Well I try but I just don't understand this summation, maybe you can help me understand:

x[1] = Σ2^(-2m)
x[2] = ∑2^(-abs(1-2m))
x[3] = ∑2^(-abs(2-2m))
x[4] = ∑2^(-abs(3-2m))
x[5] = ∑2^(-abs(4-2m))

I don't even work with sums so I am totally confused.

 

[BvU]

dont even work with sums

Well, there is a first time for everything ...

And I venture to assume that you do know $\sum 2^{-|m|}$ ?

Fortunately you will accept that a sum yields the same result if all the terms are exactly the same, so we can reduce your problem to showing that that indeed is the case for a certain big N

rings a bell ?

 

[Boltzman Oscillation]

Well, there is a first time for everything ...

And I venture to assume that you do know $\sum 2^{-|m|}$ ?

Fortunately you will accept that a sum yields the same result if all the terms are exactly the same, so we can reduce your problem to showing that that indeed is the case for a certain big N

rings a bell ?

I agree with you on "a sum yields the same result if all the terms are exactly the same" but I am not familiar with that sum.

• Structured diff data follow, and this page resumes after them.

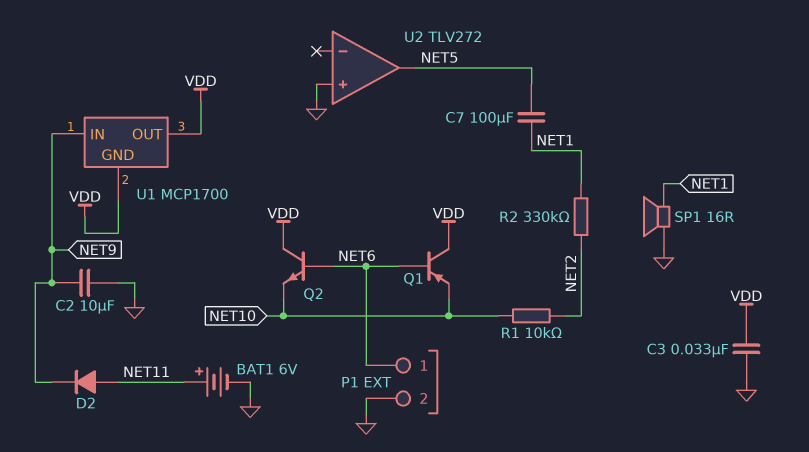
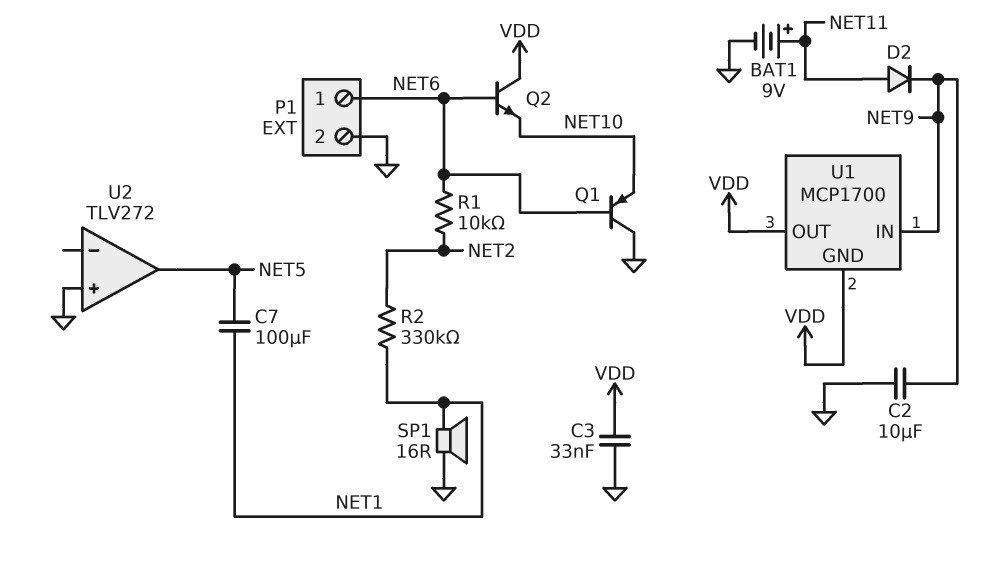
BAT1: 6V (plus NET11, minus GND) -> 9V (plus NET11, minus GND)
Q1: PNP (B NET6, C VDD, E NET10) -> PNP (B NET6, C GND, E NET10)
R1: 10k (NET2, NET10) -> 10k (NET2, NET6)

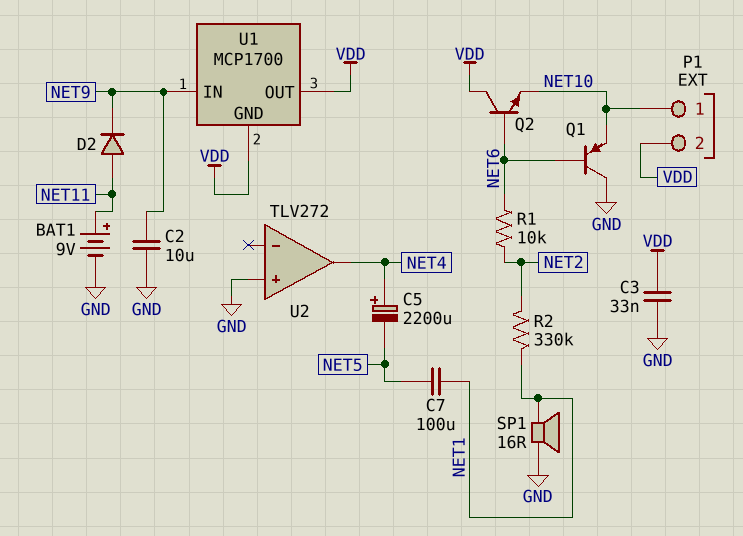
C5: none -> 2200uF (plus NET4, minus NET5)
P1 pin 1: NET6 -> NET10
P1 pin 2: GND -> VDD
U2 pin out: NET5 -> NET4

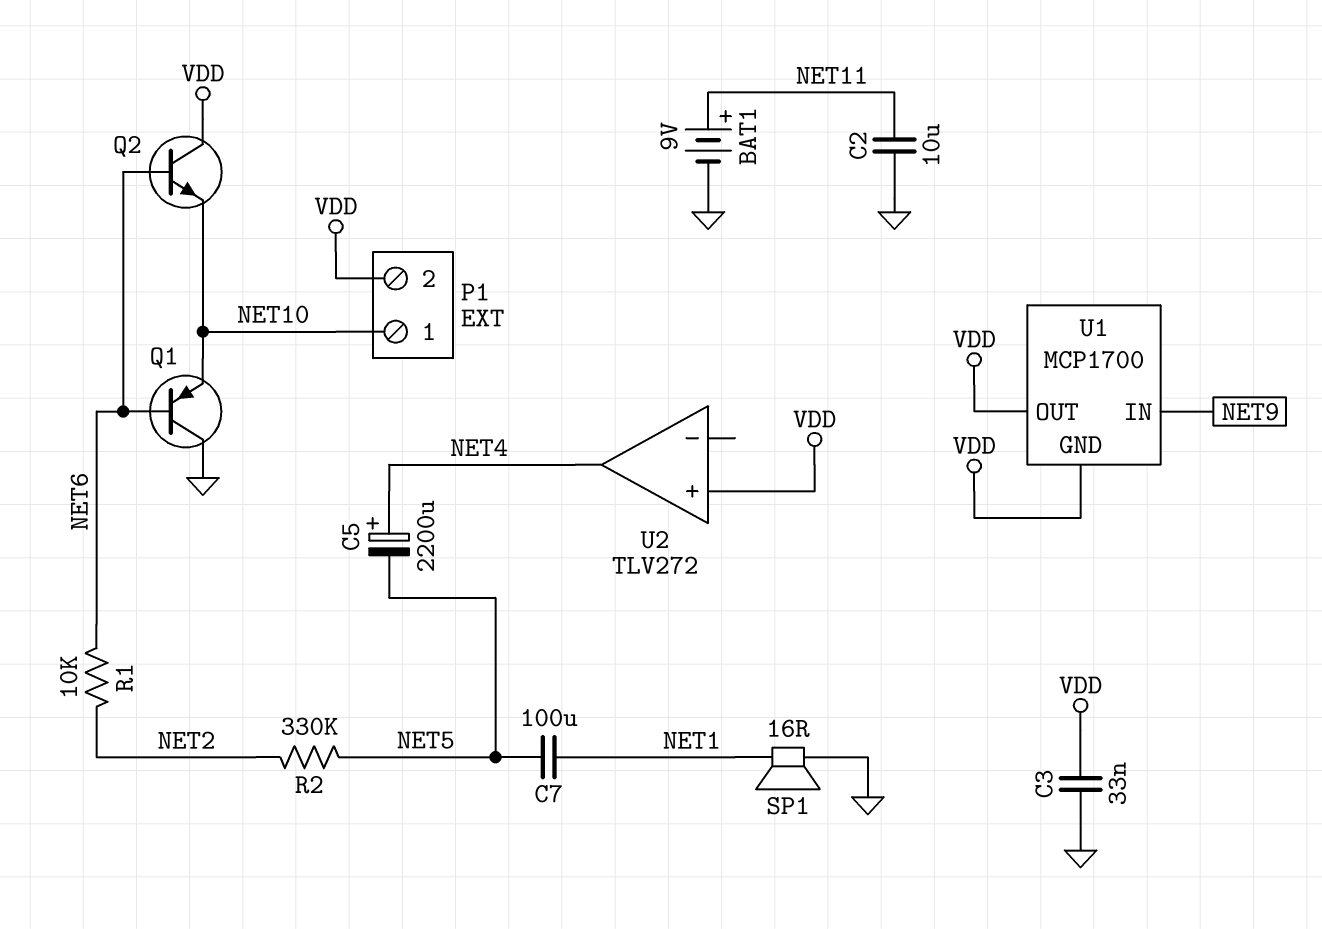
C2: 10uF (GND, NET9) -> 10uF (GND, NET11)
D2: diode (A NET11, K NET9) -> none
R2: 330k (NET1, NET2) -> 330k (NET2, NET5)
U2 pin in+: GND -> VDD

No bells have been rung sir. It is over for me.

but let me try reasoning
at x[0] = ∑2^-abs(-2m) I can get numbers 2^0 + 2^(-2) + 2^(-4) + 2^(-6)+ ... + 2^(-2n) where n = 0,1,2,3,4,5...
at x[1] = ∑2^(-abs(1-2m)) i can get the following: 2^-1 + 2^-3 + 2^-5 + ... +2^(-(2n+1)) where n = 0,1,2,3,4...
at x[2] = ∑2^(-abs(2(1-m)) i can get: 2^(-2) + 2^(0) + 2^(-2) + 2^(-6)

hmm it looks like x[2] is just a shifted form of x[0], then x[0] at m = -1 should equal to 2^(-2)
errrr it equals 2^(-2). So ima go ahead and goes that N = 2 since x[0] = x[2] = x[0 + 2]. The fundamental period is 2. Man integrals are so much easier. Is there a faster way of doing this?

 

[BvU]

Is there a faster way of doing this?

Yes: you conclude that the exponents go through the same set of values for all even $n$ and also through a same set of values (but different from the even one) for all odd $n$. Here's a picture of |n-2m| as a function of $m$ for a few values of $n$

There are only two distinct sets of values if $m$ runs from $-\infty$ to $+\infty$

Furthermore you should know that $1+ {1\over 2} + {1\over 4} + {1\over 8} + {1\over 16} + {1\over 32} + ... = 2$